Mormon PR blunts Jews’ unease with Romney
Two groups that opposed former Massachusetts governor Mitt Romney's 2008 presidential run were evangelical Protestants and Jews. Many of the former believe that Mormons constitute a cult; the latter have long been offended by the Mormon practice of providing proxy baptisms for Jews who died during the Holocaust. Then there was Romney's 2008 campaign kickoff at Detroit's Henry Ford Museum.
"Why would an American presidential candidate choose to announce his candidacy at a museum dedicated to the memory of America's most notorious and influential anti-Semite?" Jewish lawyer and author Alan Dershowitz wrote in February 2007 in the Huffington Post. "I believe Mitt Romney owes the Jewish community, indeed all Americans who hate the sort of bigotry represented by Henry Ford, an explanation and an apology."

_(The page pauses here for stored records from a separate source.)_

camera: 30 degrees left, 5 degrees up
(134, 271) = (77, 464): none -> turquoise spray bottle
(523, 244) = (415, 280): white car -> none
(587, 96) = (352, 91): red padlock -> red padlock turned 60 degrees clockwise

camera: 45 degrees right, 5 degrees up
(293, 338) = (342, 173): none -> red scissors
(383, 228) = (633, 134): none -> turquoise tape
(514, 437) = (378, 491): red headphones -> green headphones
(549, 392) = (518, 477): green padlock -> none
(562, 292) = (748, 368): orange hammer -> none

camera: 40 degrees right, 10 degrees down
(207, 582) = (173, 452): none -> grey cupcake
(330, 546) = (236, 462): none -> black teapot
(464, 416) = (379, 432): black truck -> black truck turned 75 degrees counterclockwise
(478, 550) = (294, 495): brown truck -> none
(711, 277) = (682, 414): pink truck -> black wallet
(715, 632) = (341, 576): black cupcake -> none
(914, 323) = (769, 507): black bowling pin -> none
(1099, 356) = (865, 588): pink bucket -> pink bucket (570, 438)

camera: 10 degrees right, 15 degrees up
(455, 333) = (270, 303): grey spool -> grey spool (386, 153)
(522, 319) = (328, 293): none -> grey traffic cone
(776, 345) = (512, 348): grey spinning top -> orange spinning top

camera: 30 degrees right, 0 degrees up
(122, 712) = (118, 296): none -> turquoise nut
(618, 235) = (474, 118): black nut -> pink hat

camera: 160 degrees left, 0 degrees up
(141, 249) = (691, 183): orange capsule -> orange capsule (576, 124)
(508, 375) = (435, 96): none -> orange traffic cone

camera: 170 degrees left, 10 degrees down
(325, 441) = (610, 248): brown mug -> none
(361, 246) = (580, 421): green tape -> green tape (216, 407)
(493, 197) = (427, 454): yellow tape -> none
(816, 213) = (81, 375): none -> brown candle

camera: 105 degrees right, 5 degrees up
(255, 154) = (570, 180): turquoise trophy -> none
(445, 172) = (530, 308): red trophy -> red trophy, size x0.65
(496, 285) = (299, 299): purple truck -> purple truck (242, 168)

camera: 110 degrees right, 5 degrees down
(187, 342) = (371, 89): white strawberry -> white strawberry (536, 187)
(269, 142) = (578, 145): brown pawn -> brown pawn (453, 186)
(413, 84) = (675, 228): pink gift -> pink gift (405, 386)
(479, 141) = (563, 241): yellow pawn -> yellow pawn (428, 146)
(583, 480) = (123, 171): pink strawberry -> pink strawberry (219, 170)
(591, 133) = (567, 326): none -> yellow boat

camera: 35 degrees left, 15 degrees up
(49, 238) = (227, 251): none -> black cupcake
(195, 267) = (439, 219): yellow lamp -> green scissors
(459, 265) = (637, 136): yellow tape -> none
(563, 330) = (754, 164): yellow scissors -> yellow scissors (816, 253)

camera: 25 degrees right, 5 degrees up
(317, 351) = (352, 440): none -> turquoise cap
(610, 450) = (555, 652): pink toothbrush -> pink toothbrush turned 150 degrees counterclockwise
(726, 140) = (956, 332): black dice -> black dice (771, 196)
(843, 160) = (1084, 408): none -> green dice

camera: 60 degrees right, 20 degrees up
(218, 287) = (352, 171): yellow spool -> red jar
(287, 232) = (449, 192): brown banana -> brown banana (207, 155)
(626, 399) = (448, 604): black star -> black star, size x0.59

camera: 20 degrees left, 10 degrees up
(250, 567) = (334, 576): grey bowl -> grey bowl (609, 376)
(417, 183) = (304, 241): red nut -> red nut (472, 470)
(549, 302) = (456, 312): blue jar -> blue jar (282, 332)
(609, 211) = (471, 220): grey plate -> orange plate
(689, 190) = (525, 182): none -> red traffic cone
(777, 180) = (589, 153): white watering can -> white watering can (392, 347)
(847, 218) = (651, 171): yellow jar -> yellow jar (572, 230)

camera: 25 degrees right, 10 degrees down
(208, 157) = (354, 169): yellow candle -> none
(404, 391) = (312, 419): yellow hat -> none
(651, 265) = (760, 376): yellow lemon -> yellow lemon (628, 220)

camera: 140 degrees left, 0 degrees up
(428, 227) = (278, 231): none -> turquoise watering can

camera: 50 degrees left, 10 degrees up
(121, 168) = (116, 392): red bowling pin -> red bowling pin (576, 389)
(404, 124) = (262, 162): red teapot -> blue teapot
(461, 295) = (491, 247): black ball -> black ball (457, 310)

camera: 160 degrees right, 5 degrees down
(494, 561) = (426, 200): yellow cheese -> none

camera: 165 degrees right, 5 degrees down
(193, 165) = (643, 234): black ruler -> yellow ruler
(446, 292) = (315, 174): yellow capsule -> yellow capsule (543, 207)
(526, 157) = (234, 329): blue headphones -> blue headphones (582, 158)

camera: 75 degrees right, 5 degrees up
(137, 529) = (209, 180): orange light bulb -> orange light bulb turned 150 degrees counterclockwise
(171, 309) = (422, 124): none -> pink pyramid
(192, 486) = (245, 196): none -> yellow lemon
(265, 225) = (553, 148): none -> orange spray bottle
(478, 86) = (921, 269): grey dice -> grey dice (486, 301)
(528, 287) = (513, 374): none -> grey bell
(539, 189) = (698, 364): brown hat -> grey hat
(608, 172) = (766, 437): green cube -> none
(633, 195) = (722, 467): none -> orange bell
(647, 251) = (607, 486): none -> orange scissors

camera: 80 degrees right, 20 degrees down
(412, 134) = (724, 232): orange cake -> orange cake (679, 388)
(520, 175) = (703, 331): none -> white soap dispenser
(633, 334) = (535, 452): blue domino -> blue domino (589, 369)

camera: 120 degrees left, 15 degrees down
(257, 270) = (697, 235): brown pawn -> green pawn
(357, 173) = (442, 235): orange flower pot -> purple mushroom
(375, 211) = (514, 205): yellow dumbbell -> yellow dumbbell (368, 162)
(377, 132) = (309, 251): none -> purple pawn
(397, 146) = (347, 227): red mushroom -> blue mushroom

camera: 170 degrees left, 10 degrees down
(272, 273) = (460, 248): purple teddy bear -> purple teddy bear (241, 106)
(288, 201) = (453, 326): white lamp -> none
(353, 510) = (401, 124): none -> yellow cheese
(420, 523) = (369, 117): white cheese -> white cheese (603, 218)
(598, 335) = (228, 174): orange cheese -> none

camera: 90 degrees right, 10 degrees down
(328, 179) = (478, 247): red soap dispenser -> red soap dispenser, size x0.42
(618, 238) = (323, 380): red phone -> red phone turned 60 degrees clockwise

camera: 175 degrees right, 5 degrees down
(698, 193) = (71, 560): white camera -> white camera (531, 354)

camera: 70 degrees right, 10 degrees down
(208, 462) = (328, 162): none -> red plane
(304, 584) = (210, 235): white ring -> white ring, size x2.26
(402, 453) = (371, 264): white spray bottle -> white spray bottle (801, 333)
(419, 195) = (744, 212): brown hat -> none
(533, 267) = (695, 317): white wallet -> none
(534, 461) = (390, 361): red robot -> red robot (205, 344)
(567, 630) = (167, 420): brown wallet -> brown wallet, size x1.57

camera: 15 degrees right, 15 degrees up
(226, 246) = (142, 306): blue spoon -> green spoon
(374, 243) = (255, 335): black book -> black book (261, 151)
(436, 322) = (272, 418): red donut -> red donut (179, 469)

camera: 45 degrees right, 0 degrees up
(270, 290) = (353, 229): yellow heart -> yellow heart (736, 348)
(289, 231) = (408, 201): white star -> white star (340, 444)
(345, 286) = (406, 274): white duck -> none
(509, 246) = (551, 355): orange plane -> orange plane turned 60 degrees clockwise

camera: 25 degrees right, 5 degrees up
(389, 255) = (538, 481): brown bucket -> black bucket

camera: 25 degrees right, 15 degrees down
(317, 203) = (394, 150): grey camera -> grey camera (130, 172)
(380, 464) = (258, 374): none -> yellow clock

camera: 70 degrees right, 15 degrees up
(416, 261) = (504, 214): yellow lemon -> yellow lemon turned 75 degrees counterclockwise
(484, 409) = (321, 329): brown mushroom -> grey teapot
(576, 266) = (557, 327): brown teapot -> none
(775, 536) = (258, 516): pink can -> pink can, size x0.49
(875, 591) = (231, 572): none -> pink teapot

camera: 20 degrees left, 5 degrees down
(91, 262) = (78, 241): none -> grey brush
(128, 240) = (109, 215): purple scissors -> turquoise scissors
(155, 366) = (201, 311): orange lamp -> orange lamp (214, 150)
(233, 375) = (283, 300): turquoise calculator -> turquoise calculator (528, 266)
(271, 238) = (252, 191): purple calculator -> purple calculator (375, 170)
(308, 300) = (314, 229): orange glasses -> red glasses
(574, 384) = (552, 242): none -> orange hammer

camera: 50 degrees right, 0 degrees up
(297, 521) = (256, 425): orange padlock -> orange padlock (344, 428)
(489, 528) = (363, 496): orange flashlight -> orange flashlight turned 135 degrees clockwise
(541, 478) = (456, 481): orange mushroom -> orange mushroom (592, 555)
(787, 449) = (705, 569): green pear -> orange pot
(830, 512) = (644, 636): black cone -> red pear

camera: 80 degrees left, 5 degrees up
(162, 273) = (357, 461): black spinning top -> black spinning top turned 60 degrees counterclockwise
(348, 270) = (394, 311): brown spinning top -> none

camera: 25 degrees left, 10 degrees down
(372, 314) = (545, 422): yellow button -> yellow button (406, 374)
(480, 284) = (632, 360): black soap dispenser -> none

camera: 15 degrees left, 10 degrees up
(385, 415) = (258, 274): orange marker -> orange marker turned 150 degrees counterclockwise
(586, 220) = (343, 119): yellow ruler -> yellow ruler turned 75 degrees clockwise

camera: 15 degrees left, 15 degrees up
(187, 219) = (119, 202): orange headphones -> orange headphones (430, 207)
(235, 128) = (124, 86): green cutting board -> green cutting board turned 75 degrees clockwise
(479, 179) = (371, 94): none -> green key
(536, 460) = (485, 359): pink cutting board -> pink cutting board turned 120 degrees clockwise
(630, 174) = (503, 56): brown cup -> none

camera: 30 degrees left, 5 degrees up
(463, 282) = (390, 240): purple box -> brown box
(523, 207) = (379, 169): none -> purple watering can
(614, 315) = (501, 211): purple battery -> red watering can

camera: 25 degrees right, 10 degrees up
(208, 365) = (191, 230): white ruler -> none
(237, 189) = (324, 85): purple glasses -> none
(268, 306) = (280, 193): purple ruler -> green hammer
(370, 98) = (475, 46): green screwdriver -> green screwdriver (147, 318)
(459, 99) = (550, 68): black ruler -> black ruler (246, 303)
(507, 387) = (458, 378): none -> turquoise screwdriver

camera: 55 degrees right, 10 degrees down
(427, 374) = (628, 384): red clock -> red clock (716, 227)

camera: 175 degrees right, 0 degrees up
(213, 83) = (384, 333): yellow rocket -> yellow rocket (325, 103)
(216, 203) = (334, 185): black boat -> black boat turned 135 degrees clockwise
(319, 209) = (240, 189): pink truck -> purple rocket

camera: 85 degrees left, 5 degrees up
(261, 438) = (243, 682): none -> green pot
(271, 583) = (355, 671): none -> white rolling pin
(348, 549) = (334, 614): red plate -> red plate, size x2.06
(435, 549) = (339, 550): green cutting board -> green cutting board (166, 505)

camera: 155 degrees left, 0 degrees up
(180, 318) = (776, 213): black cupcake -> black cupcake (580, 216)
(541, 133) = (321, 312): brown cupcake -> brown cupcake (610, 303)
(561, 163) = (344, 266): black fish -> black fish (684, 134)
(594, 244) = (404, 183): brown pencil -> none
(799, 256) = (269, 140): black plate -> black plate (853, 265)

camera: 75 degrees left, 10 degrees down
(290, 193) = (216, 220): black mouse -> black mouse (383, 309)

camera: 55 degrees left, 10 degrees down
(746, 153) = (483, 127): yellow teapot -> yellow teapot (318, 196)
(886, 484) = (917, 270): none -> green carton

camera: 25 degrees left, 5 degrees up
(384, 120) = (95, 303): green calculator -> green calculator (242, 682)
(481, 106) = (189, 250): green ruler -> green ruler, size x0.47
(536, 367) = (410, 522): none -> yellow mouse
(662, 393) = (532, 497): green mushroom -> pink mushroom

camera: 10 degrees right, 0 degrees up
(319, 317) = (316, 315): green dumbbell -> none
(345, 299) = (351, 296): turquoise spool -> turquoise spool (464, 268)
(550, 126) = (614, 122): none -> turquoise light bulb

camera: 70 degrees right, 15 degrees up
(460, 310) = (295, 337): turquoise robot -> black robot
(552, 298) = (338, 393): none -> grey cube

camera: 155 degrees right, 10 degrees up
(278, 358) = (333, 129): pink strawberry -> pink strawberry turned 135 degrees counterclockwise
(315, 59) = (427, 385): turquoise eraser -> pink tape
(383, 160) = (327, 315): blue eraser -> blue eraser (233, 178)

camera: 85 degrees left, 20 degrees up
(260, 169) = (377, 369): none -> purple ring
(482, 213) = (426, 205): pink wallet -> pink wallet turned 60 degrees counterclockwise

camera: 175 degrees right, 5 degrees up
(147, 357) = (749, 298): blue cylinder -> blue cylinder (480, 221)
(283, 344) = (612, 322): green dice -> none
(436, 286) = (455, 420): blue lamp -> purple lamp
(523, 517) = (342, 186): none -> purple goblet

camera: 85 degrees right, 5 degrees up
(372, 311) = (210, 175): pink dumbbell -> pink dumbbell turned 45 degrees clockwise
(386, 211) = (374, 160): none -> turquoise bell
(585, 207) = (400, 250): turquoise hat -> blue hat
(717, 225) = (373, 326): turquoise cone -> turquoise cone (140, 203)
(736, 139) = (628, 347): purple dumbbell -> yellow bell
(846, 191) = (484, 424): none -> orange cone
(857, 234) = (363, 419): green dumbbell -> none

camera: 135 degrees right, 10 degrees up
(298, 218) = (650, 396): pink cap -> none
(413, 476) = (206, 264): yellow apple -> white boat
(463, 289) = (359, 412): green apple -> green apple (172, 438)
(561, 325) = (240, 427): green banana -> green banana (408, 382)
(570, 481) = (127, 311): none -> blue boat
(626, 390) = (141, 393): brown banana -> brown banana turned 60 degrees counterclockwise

Fast-forward four years and it's clear that Jewish opposition to Romney has been neutralized, thanks in part to some skilled diplomacy on the part of leaders of the Church of Jesus Christ of Latter-day Saints. The LDS Church in 2009 quietly flew in Jewish leaders for all-expenses-paid tours of Mormon temples, the Brigham Young University campus, Temple Square and Welfare Square, the latter an impressive facility showing the church's worldwide charity work. Mormons emphasized the commonalities between one of the world's oldest religions and one of its youngest, plus showing that it shares biblical concerns about the poor.